Wpis z mikrobloga

Mirki, może jest tu ktoś od ubezpieczeń. Otóż taka sytuacja: na początku tego tygodnia (31 października) tata zdecydował się przedłużyć ubezpieczenie OC+AC u agenta. Polisę zaakceptował i opłacił i miała wystartować 5 listopada (w niedzielę), bo 4 listopada kończy się ta poprzednia. Z tego względu, że ja niedawno ukończyłem 26 lat, dziś - 3 listopada otrzymałem połowę samochodu w darowiźnie od ojca i poszliśmy do wydziału komunikacji, gdzie wpisali mnie jako współwłaściciela.
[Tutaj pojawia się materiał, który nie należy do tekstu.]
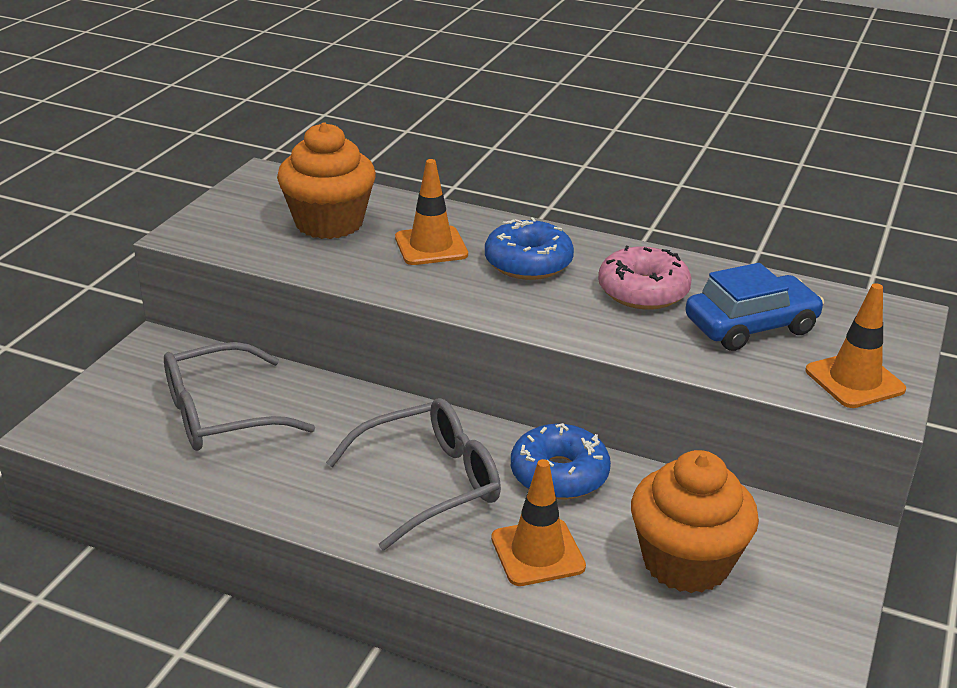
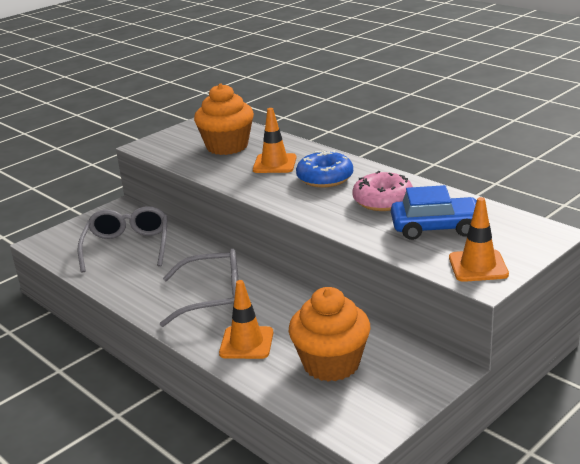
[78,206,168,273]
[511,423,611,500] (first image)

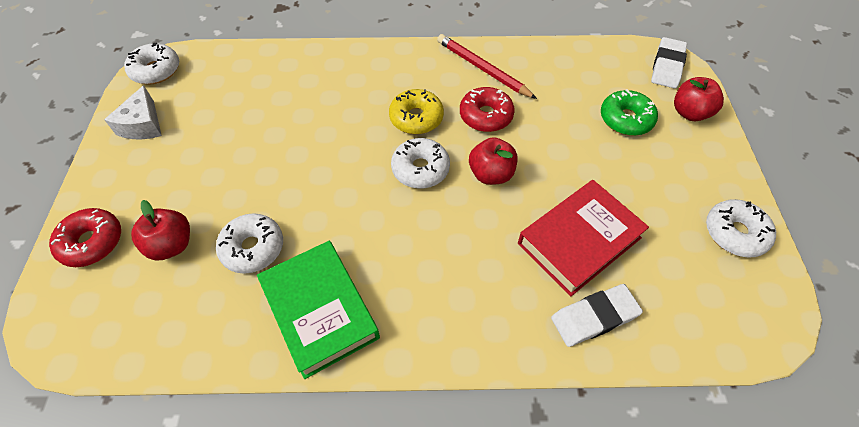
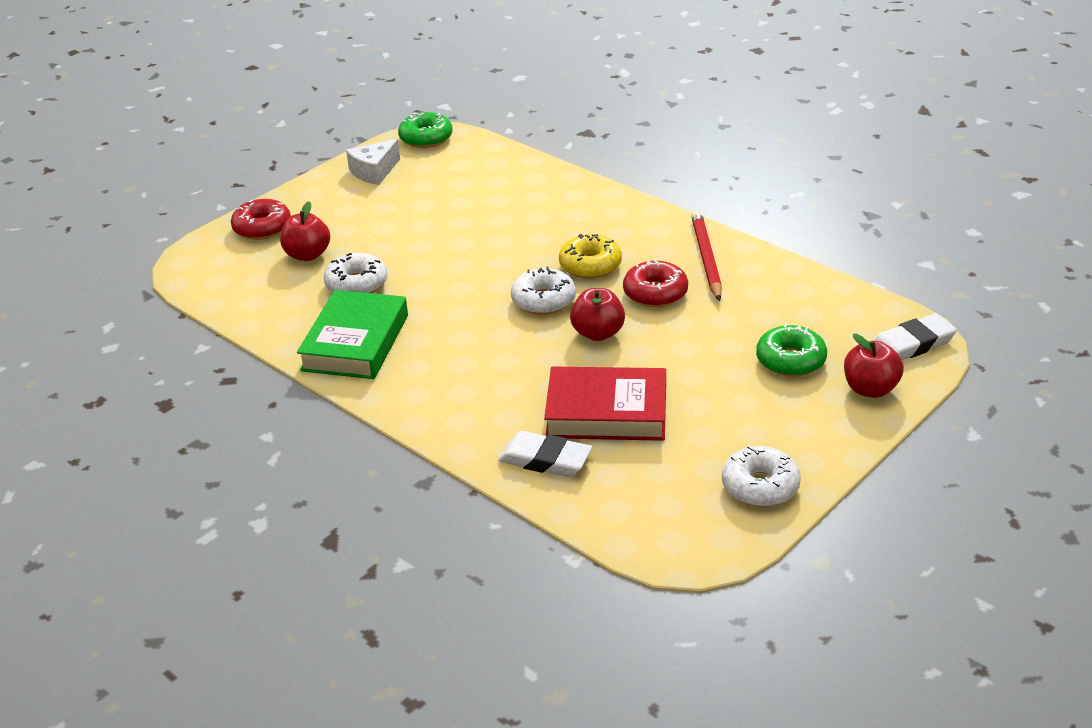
[398,112,453,148]

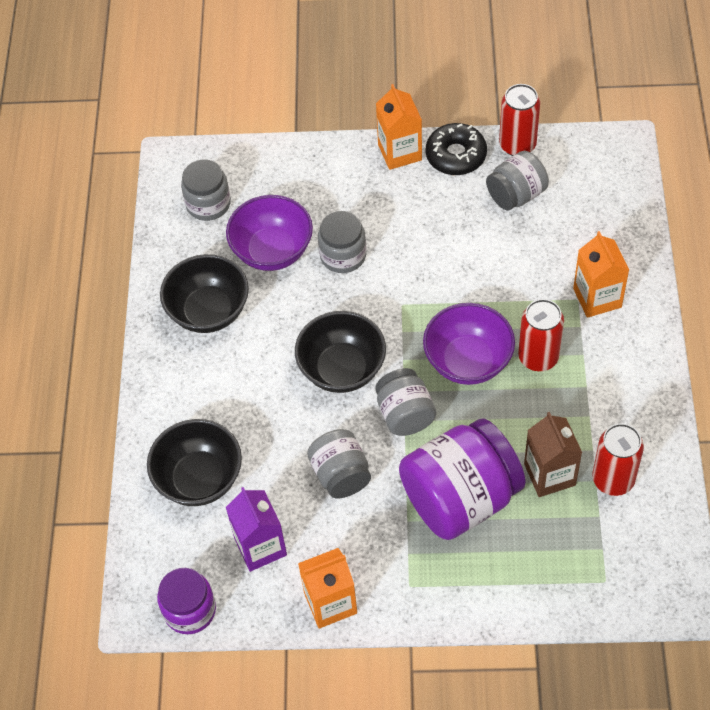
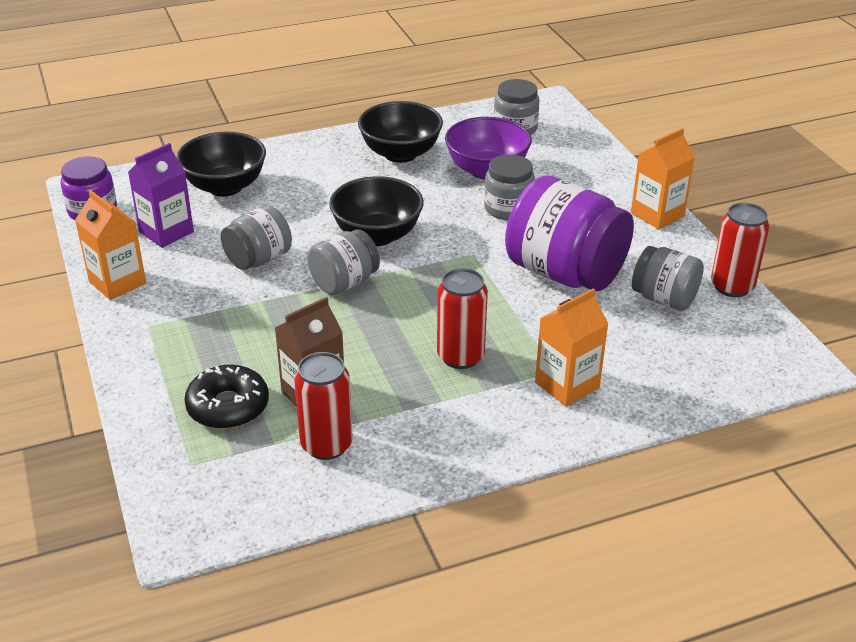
[505,176,634,291]
[423,303,515,385] (first image)
[184,365,269,429]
Chcieliśmy zgłosić to agentowi, żeby dopisał mnie do nowej polisy (żeby zaczęły mi naliczać się zniżki), a on twierdzi, że jeśli polisa jeszcze nie wystartowała (bo mimo że jest opłacona i mam już nawet numer polisy, to jest od 5 listopada) to ta polisa nie zostanie zawarta, zwrócą mi pieniądze, a ja muszę podpisać nową polisę po przeliczeniu, która jest o około 50 procent droższa (!). Czy agent ma rację? Dlaczego skoro ojciec dalej jest częściowo właścicielem, to nagle ceny tak wybiło do góry?
#motoryzacja #ubezpieczenie #ubezpieczenia
  • 4
  • Odpowiedz
  • Otrzymuj powiadomienia
    o nowych komentarzach

która jest o około 50 procent droższa (!). Czy agent ma rację? Dlaczego skoro ojciec dalej jest częściowo właścicielem, to nagle ceny tak wybiło do góry?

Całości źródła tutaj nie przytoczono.